I was recently given a Dario Smartphone Glucose Meter and some test strips to try from my friends at Perth Diabetes Care. I squealed with excitement at the prospect of taking that little orange device home with me, because I tend to get pretty excited about integrating my diabetes tasks with my screentime. There was no expectation that I would blog about the Dario, and all opinions expressed here are my own.
The Dario is a really nifty little device. I was surprised at Dario’s relatively low key launch into Australia, considering that many bloggers in the UK were given meters to try some time ago. If it weren’t for the odd sponsored post on Facebook or my perusing the Diabetes WA online shop, I wouldn’t have known it had hit our shores.
So, it’s an all in one glucose meter. Lancing device at one end, test strip vials stored on the opposite end.
For some crazy reason, I thought the whole device clipped onto the bottom of my smartphone.
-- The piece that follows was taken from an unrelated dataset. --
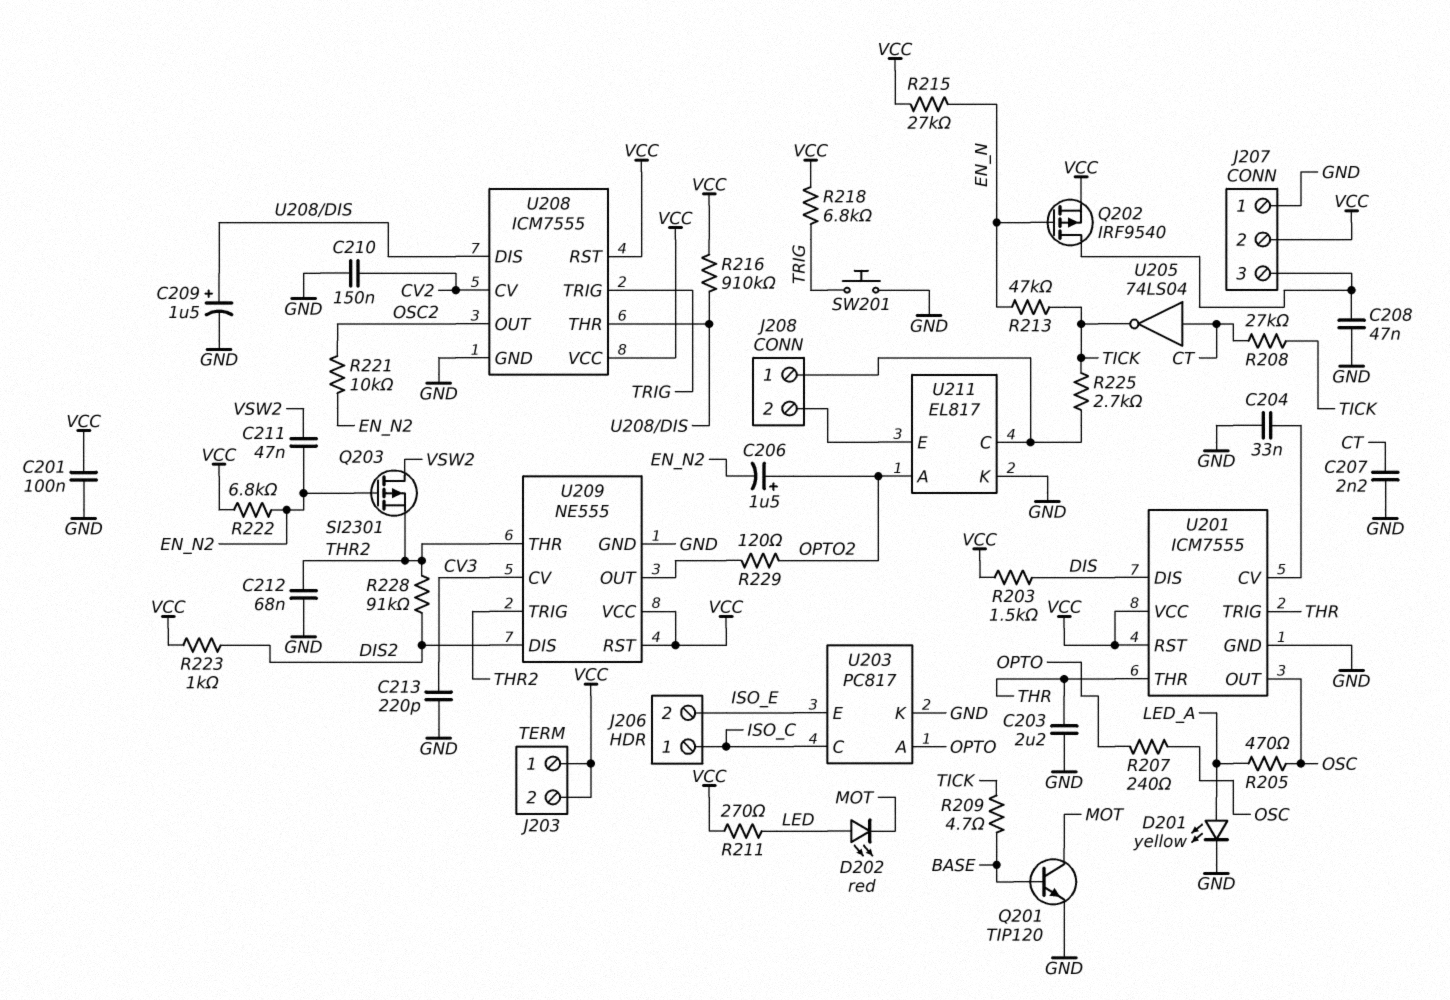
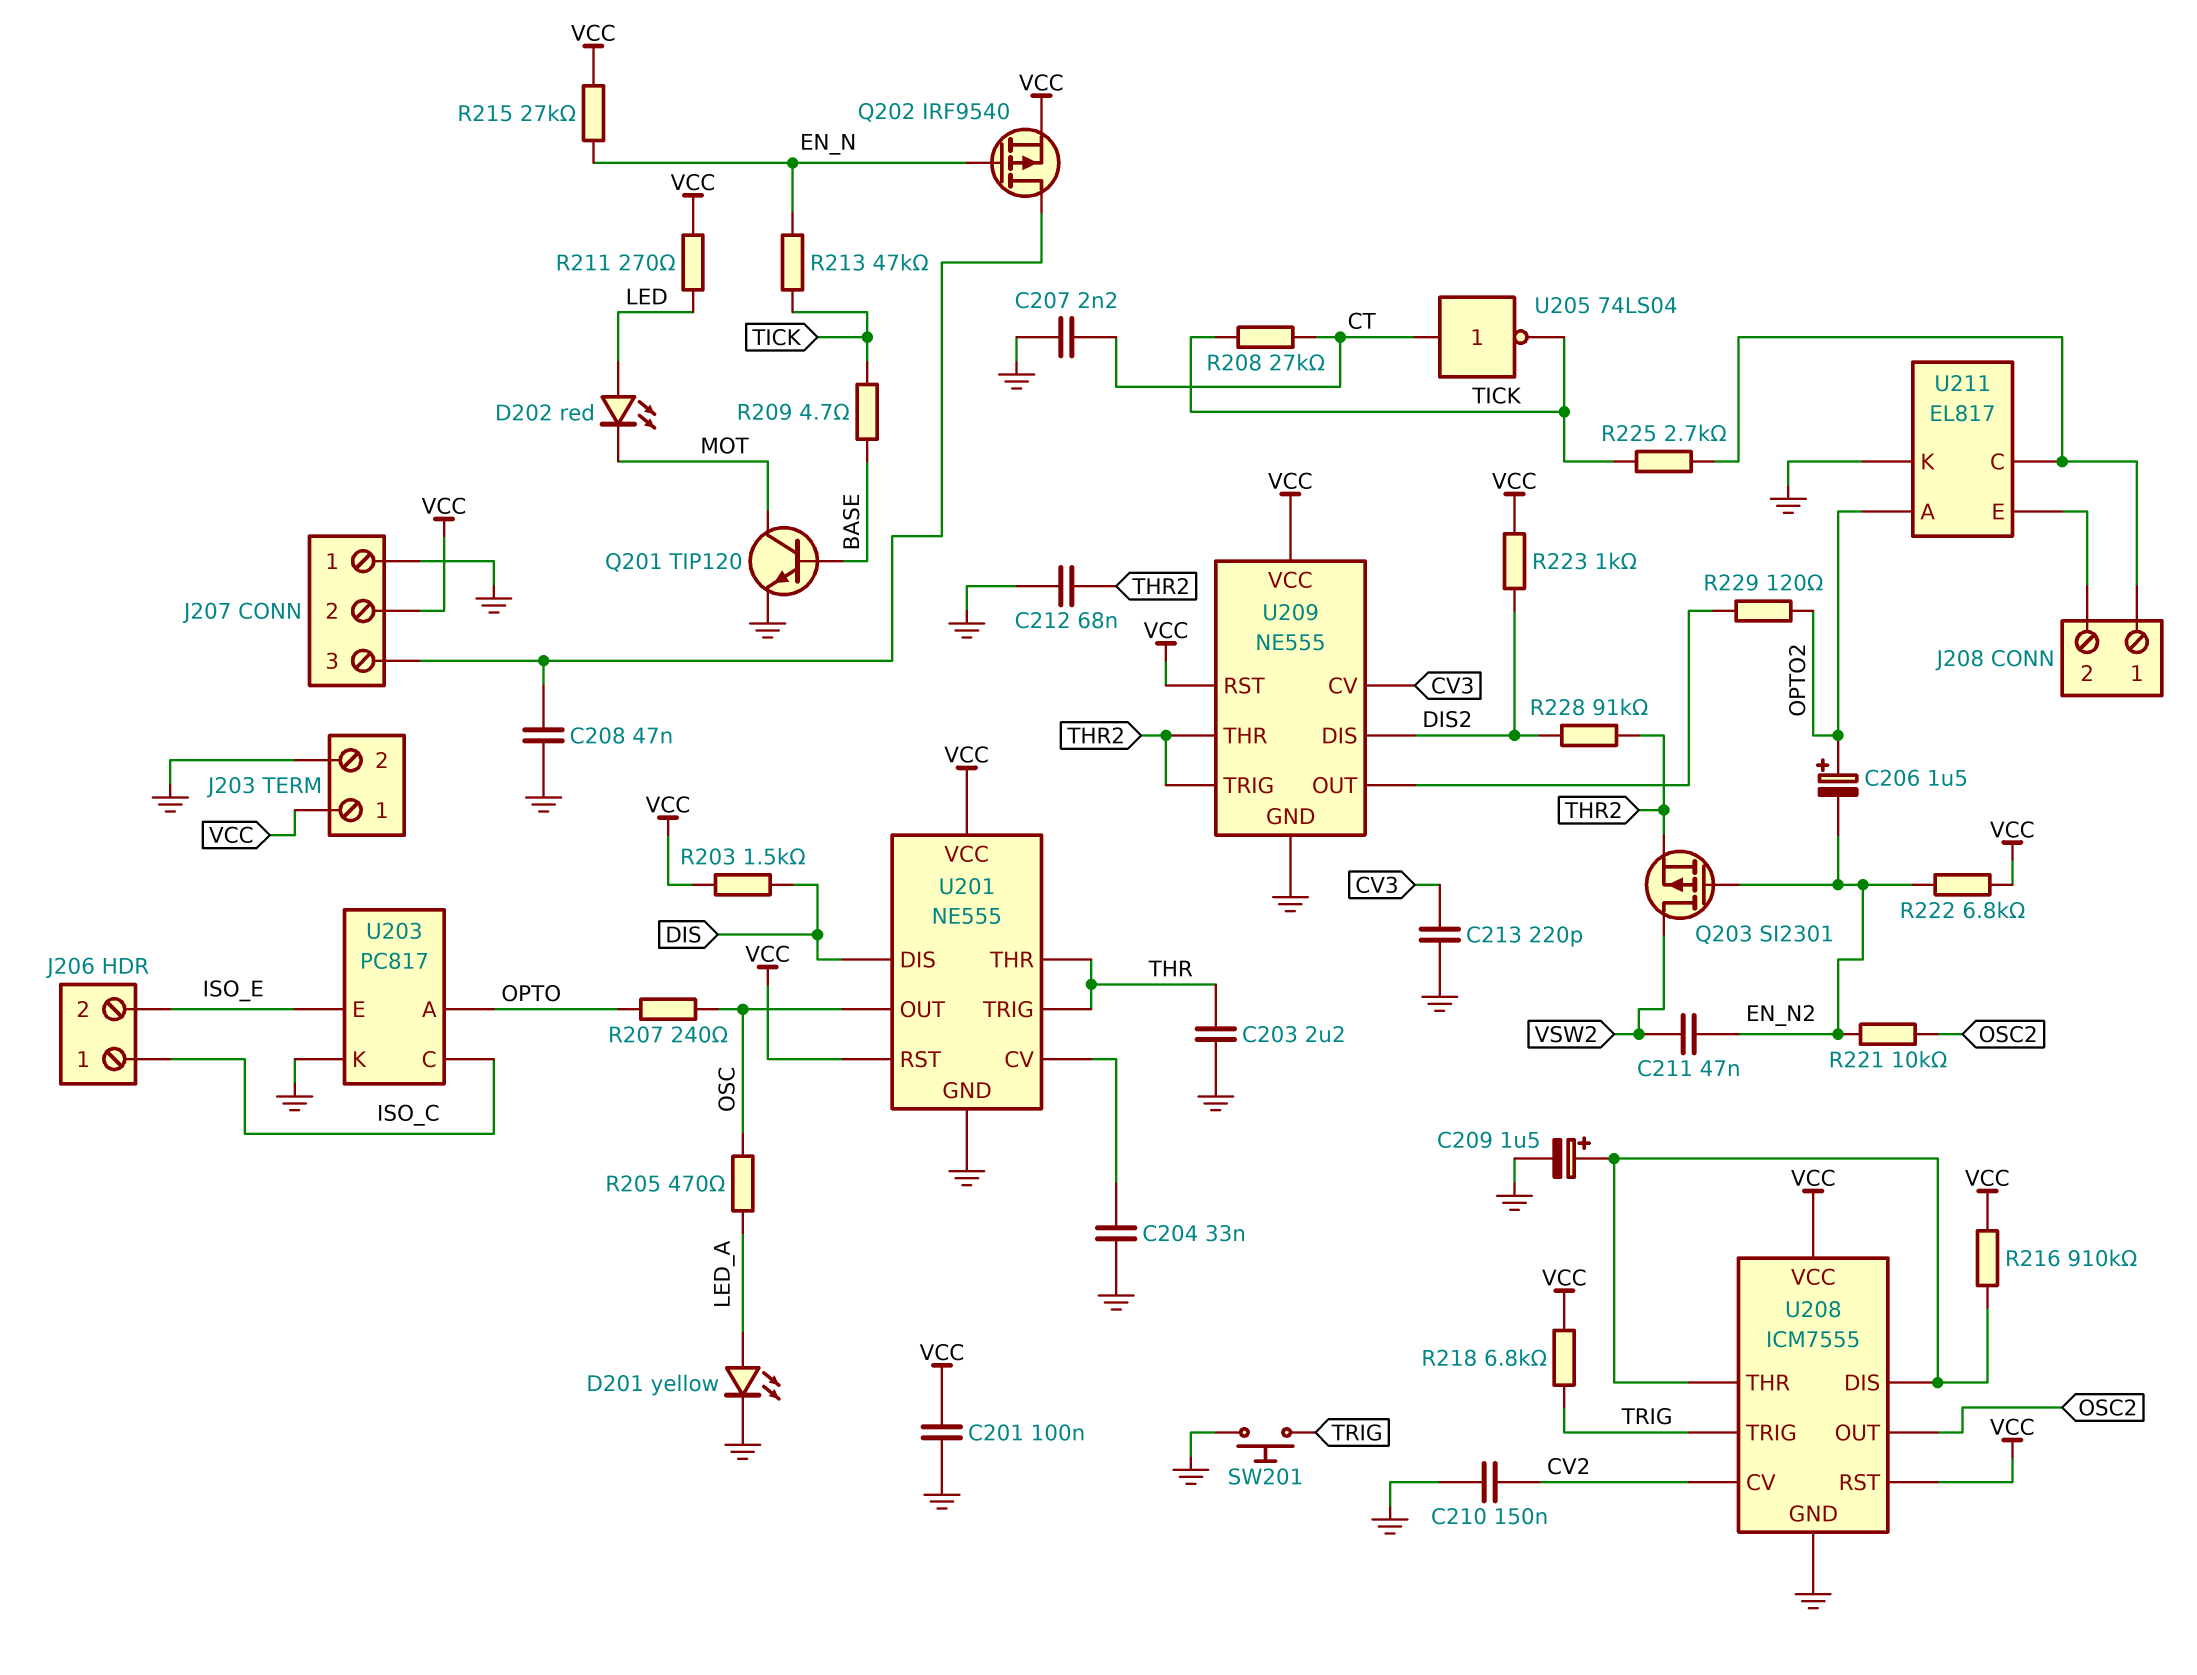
J203 pin 2: VCC -> GND
U201: ICM7555 -> NE555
So there I was on the first night I brought it home, trying to attach the whole damn thing to my phone! Until I realised that only the little test strip port connects via the headphone jack.
You also need to download the Dario app to your phone, and register to get started. I was able to register with my Facebook account, which is a big plus in my book – one less password to remember! Once you’ve opened the app and connected the little test strip port, you can insert a strip and receive a glucose reading on your phone screen.
The Dario app also had features like a bolus calculator, food databases, data sharing and an estimated hba1c. The data entry screen shown below gave me plenty of time after testing to input carbs and calculate an insulin dose, so long as I didn’t press the tick to exit.
I didn’t really make too much use of the app because I use my insulin pump for calculations, but I imagine that if I were on injections this would be really useful.
How accurate are the strips? Although I felt extremely wasteful doing unnecessary tests for the purposes of answering this question, the Dario quickly proved to me that it was a reliable competitor. It held up extremely well against my FreeStyle Libre, my FreeStyle Insulinx, high blood sugar levels and in target blood sugar levels. From memory, most of my comparisons were within 0.5mmol – with the exception of my One Touch Verio, which tends to read slightly higher than my other meters.
I really wanted to like this device.
Unfortunately I just found it really tiresome to have to pull out my phone, open the app, eject the test strip port from the Dario, connect it to my phone, pull out a test strip and prick my finger for a result.
After a week I still felt kind of clunky using it. I couldn’t remember how to eject the little test strip port from the Dario, or which end was for lancing and which end was for test strips.
Although I had a box of test strips to play with, I didn’t use it as much as I thought I would. While I was out and about, using my meter was simply more convenient.
While I loved the idea of an all in one glucose meter, the reality is that I have to be prepared for my diabetes every time I leave the house. I already carry skittles, insulin and spare supplies to deal with a pump failure, that carrying a meter, test strips and a lancing device isn’t exactly a big deal.
That being said, I have only used this device for a week. It is a big change from using a traditional glucose meter for the last seven years, and perhaps I just needed some more time with it.
The Dario Smartphone Glucose Meter can be purchased online at mydario.net.au, and is also available through selected Pharmacies. The test strips are subsidised through the NDSS, and are sold through the Diabetes WA Shop here in Perth.